In what has been described as a "horrific frenzy of violence," the MS-13 gang used two female members to lure five male teenagers they believed to be members of the rival 18th Street gang. They led the teenagers into the woods and there, the MS-13 gang members used machetes, knives, sticks, and an ax to butcher and dismember four of the boys. One was able to escape and is currently in the witness protection program.
Portillo admitted to killing one of the teen boys with "knives," an act for which he says he is sorry. The guilty plea was not part of a plea deal. Portillo, an undocumented immigrant from El Salvador, was only in 9th grade at the time, but was tried as an adult because the crime was so gruesome. He is scheduled to be sentenced January 10, 2019. After serving his prison sentence, he will be deported.
Portillo's attorney said "We trust that his guilty plea will discourage others from joining MS-13".
According to Timothy Sini, then-Commissioner of the Suffolk County Police Department and now the county's District Attorney, unaccompanied minors emigrating to the U.S. have never been proven to have any prior gang affiliation. But once here, they are tempted to join gangs as they struggle to adjust to a new country and seek a sense of belonging, and soon become marked targets for MS-13 recruitment.

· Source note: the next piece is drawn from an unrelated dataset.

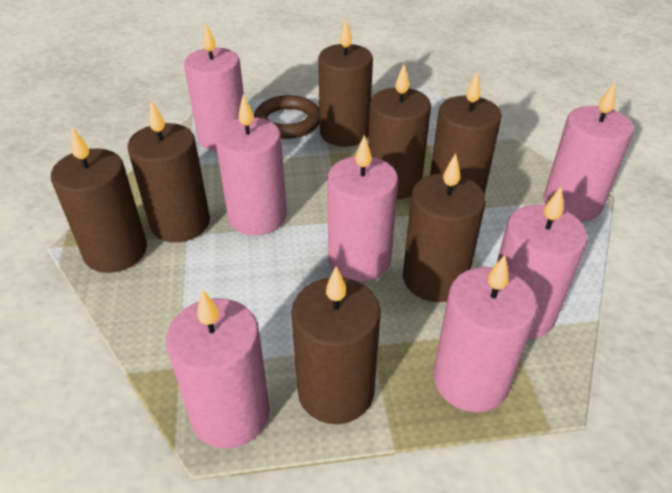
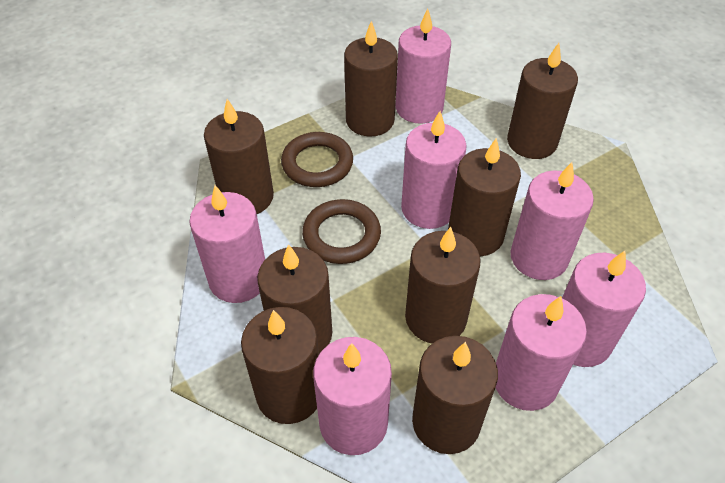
brown candle: 7 -> 8
brown ring: 1 -> 2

There are nearly 5,000 gang members and associates living on Long Island, and this number is expected to grow. Recruitment starts around age 13, and now includes both males and females. At first they are taught to be proud of their Salvadorian heritage, and "raise your flag up" so that no one will bother you. But then, they are brought to parties, and then meetings. Once the meetings start, there is pressure to join. And once a member, it is very difficult to disassociate.
If you or your loved ones have been approached to join a gang, think again, and contact a local criminal defense attorney in your area. They can provide you with a more full story behind the glory of gang life, and possibly help you with any legal issues you may be facing.
Meeting with a lawyer can help you understand your options and how to best protect your rights. Visit our attorney directory to find a lawyer near you who can help.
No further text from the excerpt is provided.